Data Collection Methods

There are many different ways of collecting qualitative data; therefore the researcher has to make a choice regarding the most appropriate method for a given research question or area of interest. This choice may be influenced by a number of issues, such as access to individuals and organizations, time constraints, and ethical issues. An overview of the different methods of data collection available can be found in each of the works outlined under Textbooks.


The interview is perhaps the most often used technique for gathering qualitative data. It comes in many shapes and sizes and has had a long history in management research. Used in a variety of epistemological traditions, the widespread popularity of the interview is in part due to the common currency of the term. Indeed, research participants know what to expect when they are invited to take part in an interview. The term itself covers a multitude of research encounters, ranging from a structured schedule of questions where the aim is to standardize data collection to the unstructured conversations that characterize some discourse analysis approaches.

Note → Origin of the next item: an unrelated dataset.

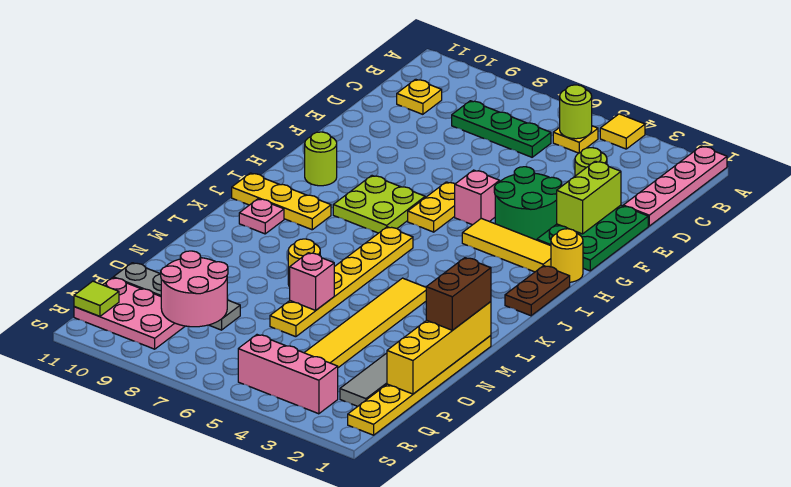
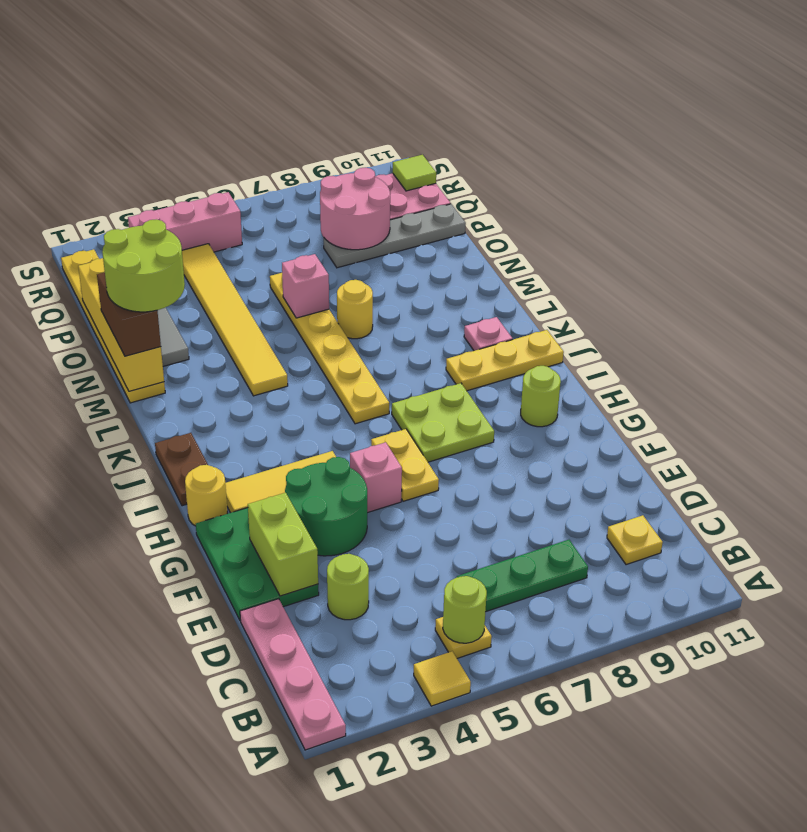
none -> lime round brick M1:N2 level 4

Some of the different types of interviews used in the management research field include repertory grid interviews, critical incident technique interviews, life histories, and narrative interviews. A range of sources can assist the management researcher interested in designing and conducting interviews. In terms of how to do interviews and deal with some of the practical issues that might arise, King and Horrocks 2010 and Kvale 2010 should be useful. Electronic interviews are addressed in Morgan and Symon 2004, and more critical approaches to interviewing in the management field are in Alvesson 2011 and Cassell 2009.

  • Alvesson, Mats. Interpreting Interviews. London: SAGE, 2011.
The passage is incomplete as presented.